More than 1 year has passed since last update.

某記事のNoSQLの説明の補足 ~Dynamo styleを引き継いだCassandraと比べて、より新しいDynamoDB, CosmosDB, FireStoreではアーキテクチャは大きく異なるというお話~

Last updated at 2023-08-18Posted at 2023-08-17

はじめに

こちらの記事のNoSQLに関する説明の補足です。
NoSQL製品は無数に存在し全てを網羅することは難しいことから、3大パブリック・クラウドのNoSQL DBである、DynamoDB, CosmosDB, Cloud FireStoreについて主に言及しています。
※当該記事で言及のあるCassandra自体は代表的なNoSQL DBのうちの一つではあるものの、3大パブリック・クラウドのNoSQL DBである、DynamoDB, CosmosDB, Cloud FireStoreとは仕組みが大きく異なり、この製品一つでNoSQLを代表させるのは無理があります

補足1: 現状の3大パブリック・クラウドのNoSQLデータベースは全てシングル・アイテムの操作に対するStrong Consistencyを提供しています

こちらの記事ではNoSQLとしてCassandraのみが挙げられており、Pros/Consが次のように説明されています。

【Pros】
スケーラビリティに優れる。線形スケールアウト可能とも評される。
ネットワーク分断があっても何らかの形で動き続ける、高い可用性を持つ。

【Cons】
SQLインターフェースを持たない。
整合性はEventual Consistencyと言われるもので、ほぼ何も保証ができないに等しい。

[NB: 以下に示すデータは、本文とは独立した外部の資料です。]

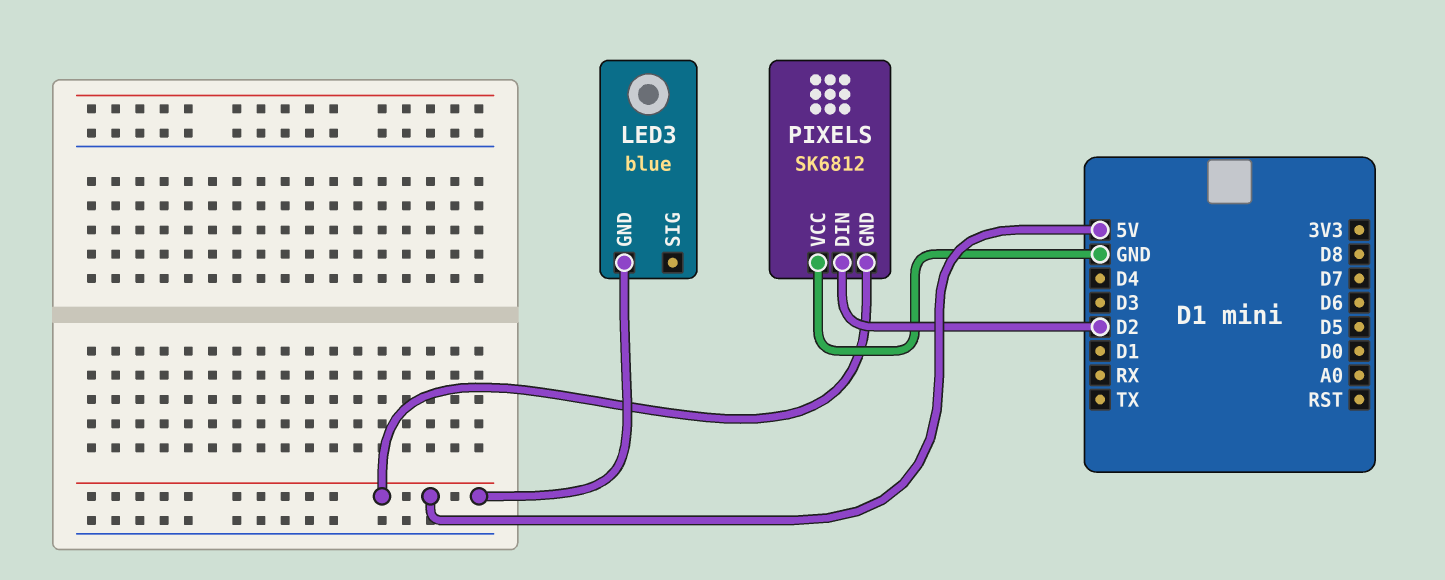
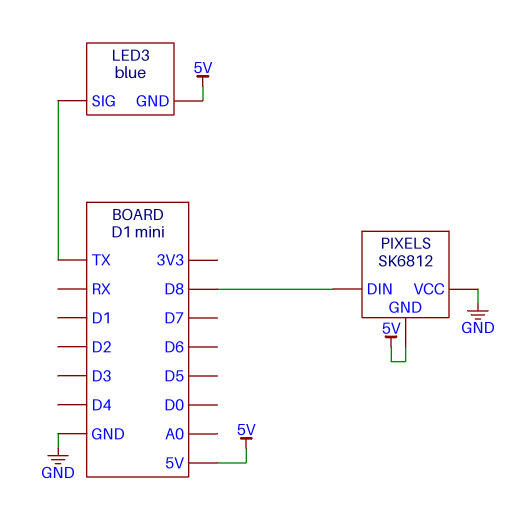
LED3 pin SIG: none -> TX
PIXELS pin DIN: D2 -> D8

しかしながら、現状(2020年時点でも)の3大パブリック・クラウドで提供されている以下のNoSQL DBは全てシングル・アイテムのStrong Consistencyを提供しています。
以下、各製品の公式ドキュメントの記述となります。

DynamoDB

ConsistentRead
Determines the read consistency model: If set to true, then the operation uses strongly consistent reads; otherwise, the operation uses eventually consistent reads.

CosmosDB

Strong consistency
Strong consistency offers a linearizability guarantee. Linearizability refers to serving requests concurrently. The reads are guaranteed to return the most recent committed version of an item. A client never sees an uncommitted or partial write. Users are always guaranteed to read the latest committed write.

Cloud FireStore

Strong reads
By default, Cloud Firestore reads are strongly consistent. This strong consistency means that a Cloud Firestore read returns the latest version of the data that reflects all writes that have been committed up until the start of the read.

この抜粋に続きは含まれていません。